В основном это были представители Партии регионов. И мне с большими трудностями приходилось с ними налаживать отношения. Все-таки я почти со всеми за эти предвоенные месяцы нашел общий язык. Потому что, несмотря на Евромайданы, несмотря на постоянные выступления возле памятника Шевченко, а я там каждое воскресенье был, несмотря на все, я сумел помириться с теми, с кем поссорился Тихон. И, если бы не война, то, думаю, начала бы налаживаться религиозная ситуация на Луганщине. Но все это война остановила и сейчас тяжело сказать, что будет дальше.
– А в глазах простых граждан тоже пришлось восстанавливать имидж Церкви?
– Конечно, было так. И не только из-за Тихона. Было духовенство, которое, честно говоря, неадекватно себя вело. (Рассказывать больше об этом владыка не хочет – прим. авт.)
Но я пришел и тех, кто слонялся без приходов, начал расспрашивать, что к чему и как. Всех священников, кто не хотел заниматься работой, я просто отстранил, запретил в служении. Выполнены были определенные процедуры, сформулированы апостольскими правилами, почему запрещено им. Потом я составил письмо к властным органам, в Управление по делам религий ОГА, в частности, что таким священникам запрещено в служении, что всякие действия, которые они будут проводить, расценивать как разжигание межрелигиозной вражды. Об этом я еще написал главе ОГА, меру Луганска и мерам городов, откуда были священники. Священник, который запрещается, но проводит богослужения, – мошенник. Поэтому соответствующие письма я еще и разослал в правоохранительные органы.

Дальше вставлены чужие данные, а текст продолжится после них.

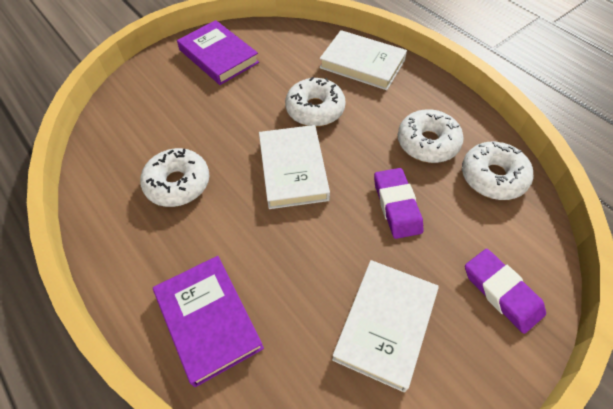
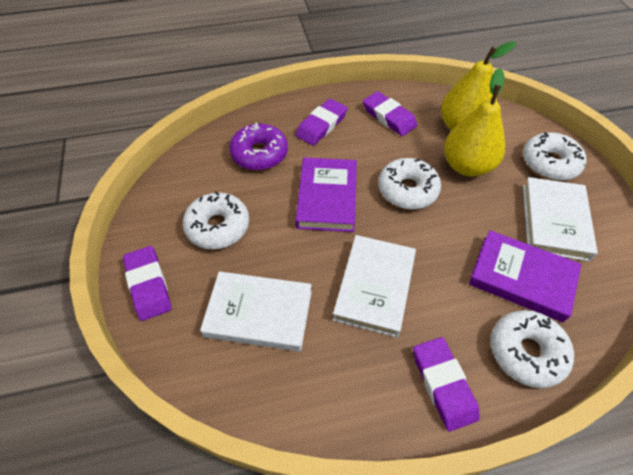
purple donut: 0 -> 1
purple eraser: 2 -> 4
yellow pear: 0 -> 2

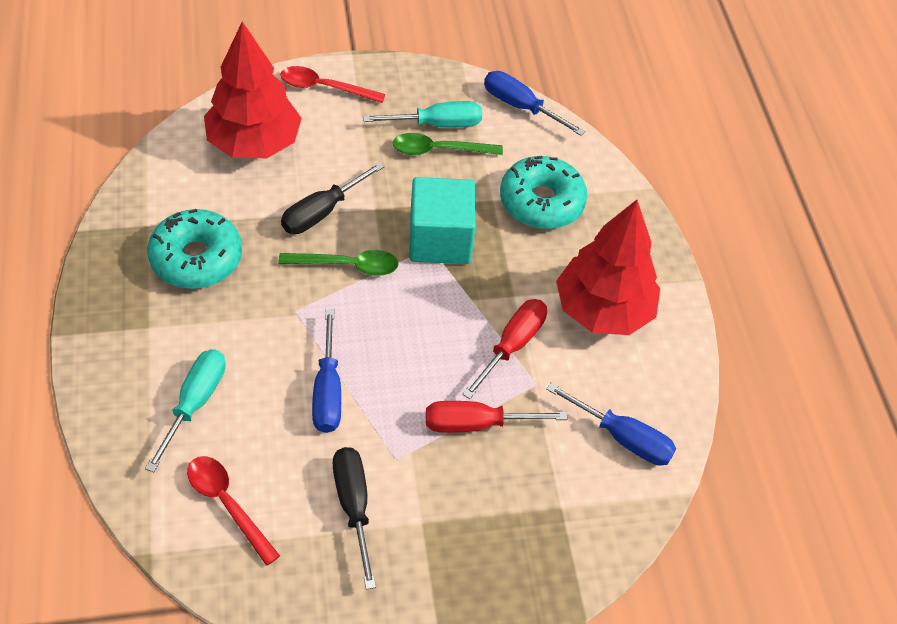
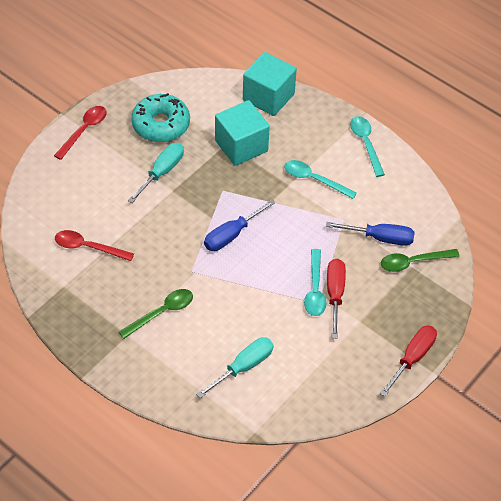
black screwdriver: 2 -> 0
blue screwdriver: 3 -> 2
red tree: 2 -> 0
turquoise cube: 1 -> 2
turquoise donut: 2 -> 1
turquoise spoon: 0 -> 3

– То есть Вы провели своеобразную чистку?
– Да, провел. У меня было 20 священников, я отстранил 8. И с тем духовенством, которое у меня осталось, я смог потом работать. С октября и до начала войны, а война началась в Луганске в апреле, у меня в кафедральном соборе и в остальных храмах КП начало стремительно расти число верующих. Например, когда я пришел на богослужение в первый раз, то в храме стояло в воскресенье 5 человек. В мае уже на литургии стояло 50 человек. Это в центральном кафедральном соборе. Ситуация начала выравниваться и в приходах.
– Говорят, что Луганская епархия – одна из беднейших в Украине в Киевском Патриархате. Пытались ли Вы исправить ситуацию?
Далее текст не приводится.